Foi algo diferente do que se costuma observar de quem está em vantagem no placar.
Aquela postura implicou em dificuldade ao Paraguai na saída de bola da defesa.
Assim, das chances criadas logo no início, o gol saiu aos seis minutos, em jogada pessoal que começou com o atacante Pulisic.
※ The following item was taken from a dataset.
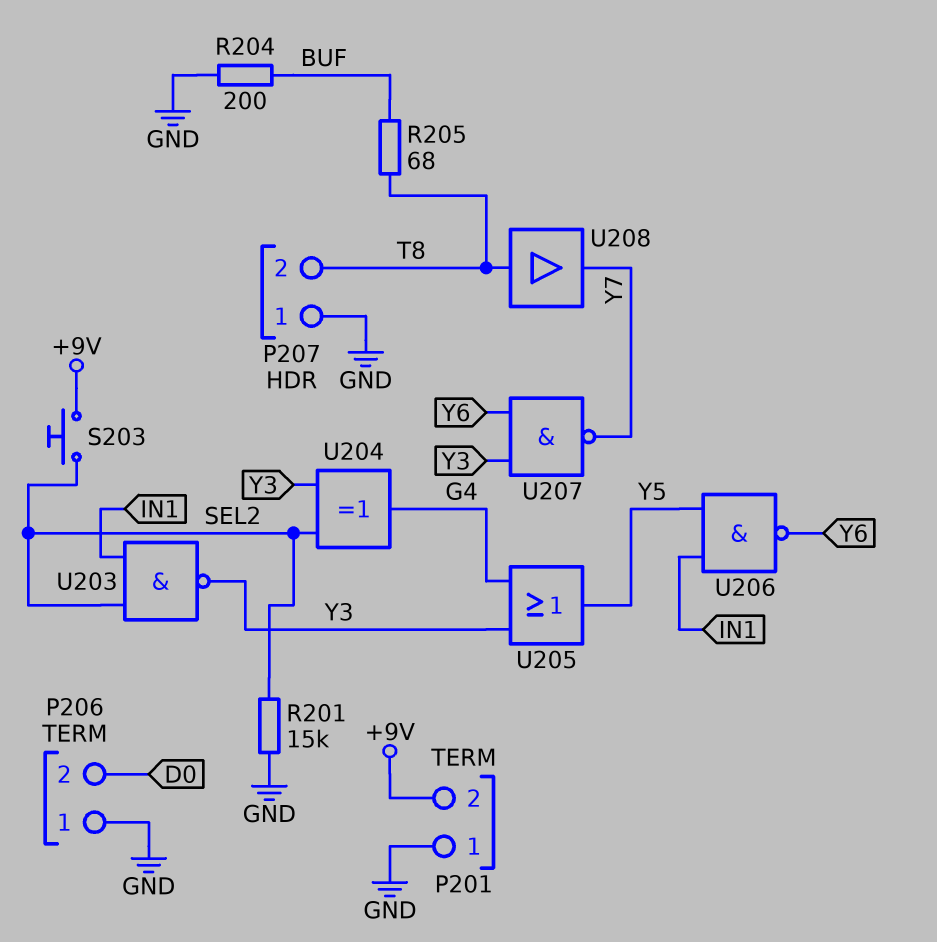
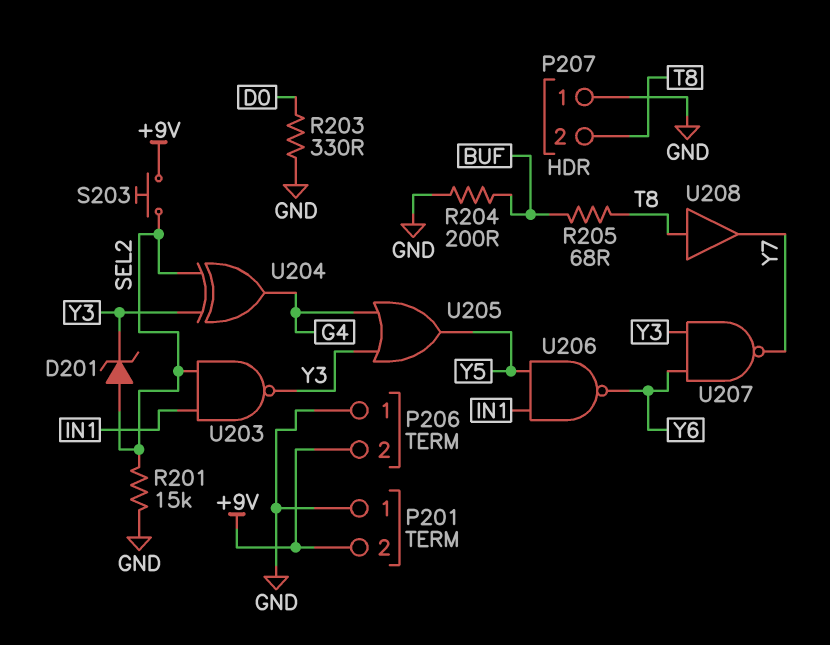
D201: none -> zener (A SEL2, K Y3)
P206 pin 2: D0 -> +9V
R203: none -> 330 (D0, GND)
E quando o passe foi feito em direção da área, Bobadilla, do Paraguai, marcou contra, na tentativa de interceptação.

ACERTO NOS PASSES
Durante aquele período, quando os Estados Unidos retomavam a posse de bola, mesmo com forte bloqueio defensivo do Paraguai, tiveram sabedoria para girá-la de um lado ao outro do gramado, com alto acerto nos passes.
E essa postura bastante ofensiva e avassaladora implicou na marcação do segundo gol aos 28 minutos, através do centroavante Bologun, mas foi marcado impedimento na origem da jogada, portanto em lance impugnado.
MAIS DOIS GOLS
Como os Estados Unidos mantiveram a postura, e o atacante de beirada Pulisic levando vantagem sobre o lateral Cáceres, em mais uma bola cruzada, outra vez Bologun concluiu para as redes, em gol validado aos 30 minutos.
E como os norte-americanos estavam obstinados em ampliar ainda mais o placar, o terceiro gol ocorreu aos 49 minutos, em jogada pessoal de Bologun, que antes de finalizar no ângulo direito, desvencilhou de dois adversários.
RITMO DIMINUÍDO
Com a alta temperatura nos Estados Unidos e placar consolidado, os mandantes diminuíram o ritmo, o que resultou no Paraguai sair um pouco do seu campo defensivo.
Reflexo disso foi a marcação do gol de honra através do meia Maurício, aos 28 minutos.
Ele recebeu passe livre pela meia esquerda e o chute rasteiro teve direção do canto esquerdo.
Entretanto, os norte-americanos queriam mais e o quarto gol ocorreu através de Reyna, que bateu de curva na bola, aos 51 minutos.
Assim, os mandantes deixam impressão extremamente favorável, com ampla possibilidade de avançar na competição.